Using same vernier calipers, the length of a cylinder in different measurements to be 2.36 cm, 2.27 cm, 2.26 cm, 2.28 cm, 2.31 cm, 2.28 cm and 2.29 cm. Calculate the percentage error.

Answer 1

Given :-

Seven values are given, measured by Vernier calipers to measure the length of a cylinder

these measurements are :

a₁ = 2.36 cm , a₂ = 2.27 cm , a₃ = 2.26 cm ,

a₄ = 2.28 cm , a₅ = 2.31 cm , a₆ = 2.28 cm ,

a₇ = 2.29 cm .

To find :-

→ Percentage error in the measurement

Formulae used :-

→  to calculate true value of quantity

$\boxed{\tt{a_{mean}=\frac{a_1+a_2+a_3+.....+a_n}{n}}}$

where , a_(mean) is the taken as the true value of quantity .

→to Calculate absolute error of the individual measurement

The magnitude of the difference b/w individual measurement and true value of quantity is known as absolute error of the measurement.

$\boxed{\tt{\triangle a_n= a_n - a_{mean}}}$

( where n denotes the nth measurement )

( and Δ aₙ represent the individual absolute error )

important to note here is that

Δ aₙ may be negative in some cases , but

| Δ aₙ |  is always positive .

→ to Calculate mean absolute error

The arithmetic mean of all absolute errors is called final or mean absolute error .
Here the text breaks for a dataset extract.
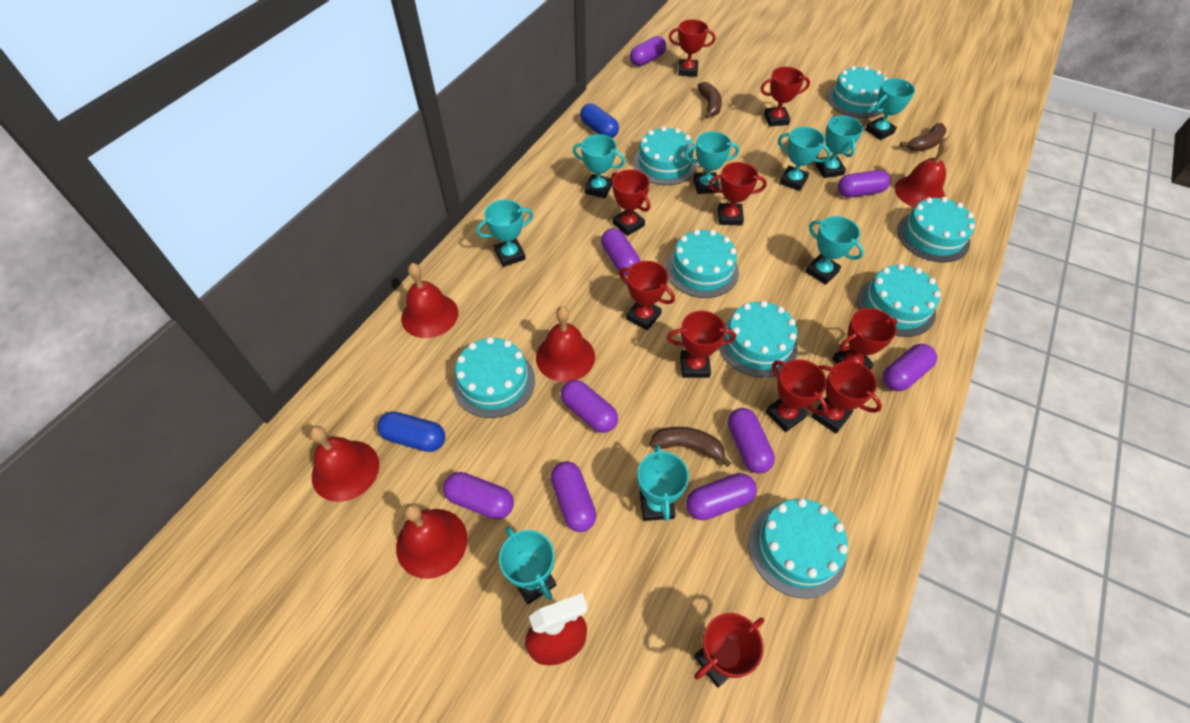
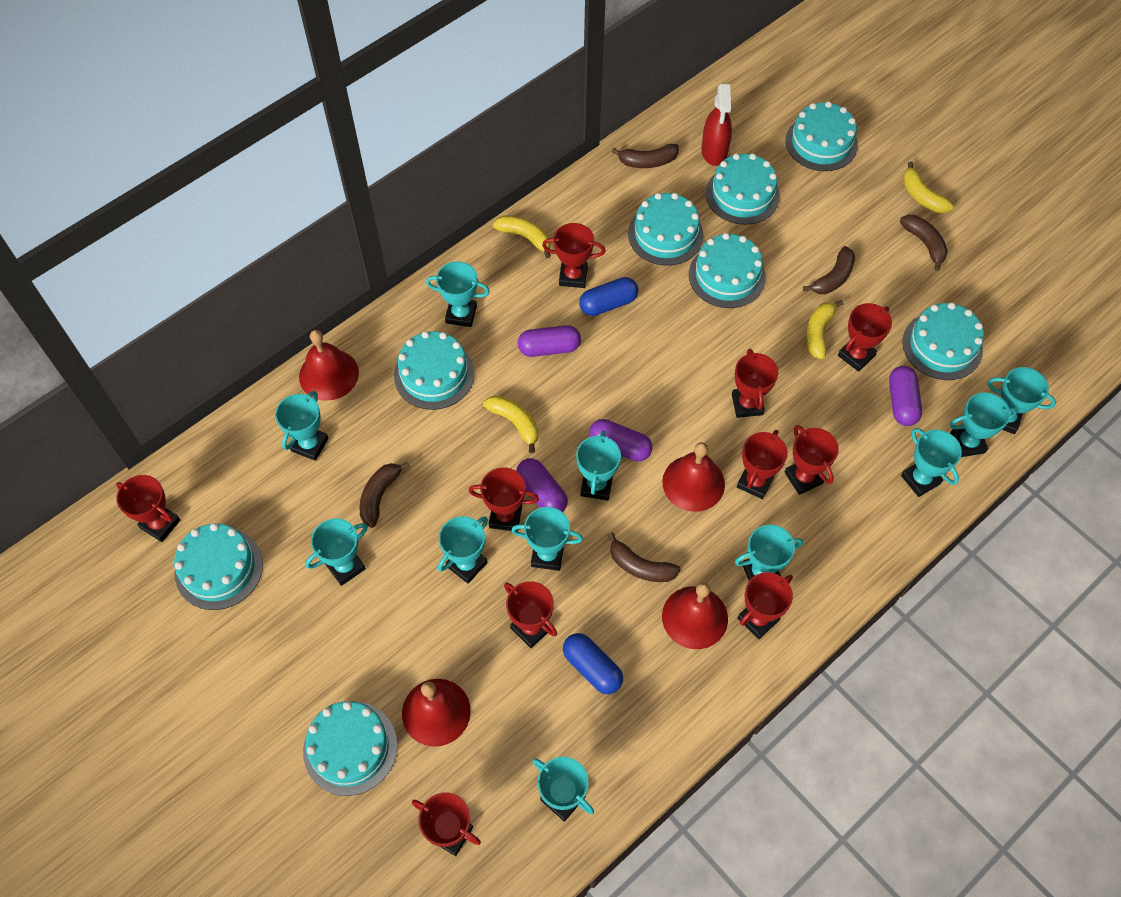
brown banana: 3 -> 5
purple capsule: 9 -> 4
red bell: 5 -> 4
turquoise trophy: 9 -> 11
yellow banana: 0 -> 4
$\boxed{\tt{\frac{\triangle a_{mean}=(\mid \triangle a_1 \mid+\mid \triangle a_2\mid+...+\mid\triangle a_n\mid)}{n}}}$

where, Δ a_(mean) is the mean absolute error

→ to Calculate percentage error

$\boxed{\tt{percentage\:error , \triangle a =\frac{\triangle a_{mean}}{a_{mean}} \times 100 \%}}$

Solution :-

● Calculating true value of quantity

$\rm{a_{mean}=\frac{2.36+2.27+2.26+2.28+2.31+2.28+2.29}{7}}$

$\blue{\rm{a_{mean}=2.29 \:cm }}$

●Calculating individual absolute errors of measurements

$\rm{\triangle a_1 = a_1 - a_{mean} = 2.36 - 2.29 = 0.07\:cm }$

$\rm{\triangle a_2 = a_2 - a_{mean} = 2.27 - 2.29 = -0.02\:cm }$

$\rm{\triangle a_3 = -0.03\:cm}$

$\rm{\triangle a_4 = -0.01\:cm}$

$\rm{\triangle a_5 = 0.02\:cm}$

$\rm{\triangle a_6 = -0.01\:cm}$

$\rm{\triangle a_7 = 0 }$

●Calculating mean absolute error

$\rm{\triangle a_{mean}=\frac{\mid 0.07\mid+\mid-0.02\mid+\mid-0.03\mid+\mid-0.01\mid+\mid0.02\mid+\mid-0.01\mid+\mid0\mid}{7}}$

$\blue{\rm{\triangle a_{mean} = 0.02 \: cm}}$

●Calculating percentage error

$\rm{percentage \:error ,\:\triangle a = \frac{0.02}{2.29}\times100\%}$

$\boxed{\red{\bf{percentage\:error,\triangle a = 0.87 \:\%}}}$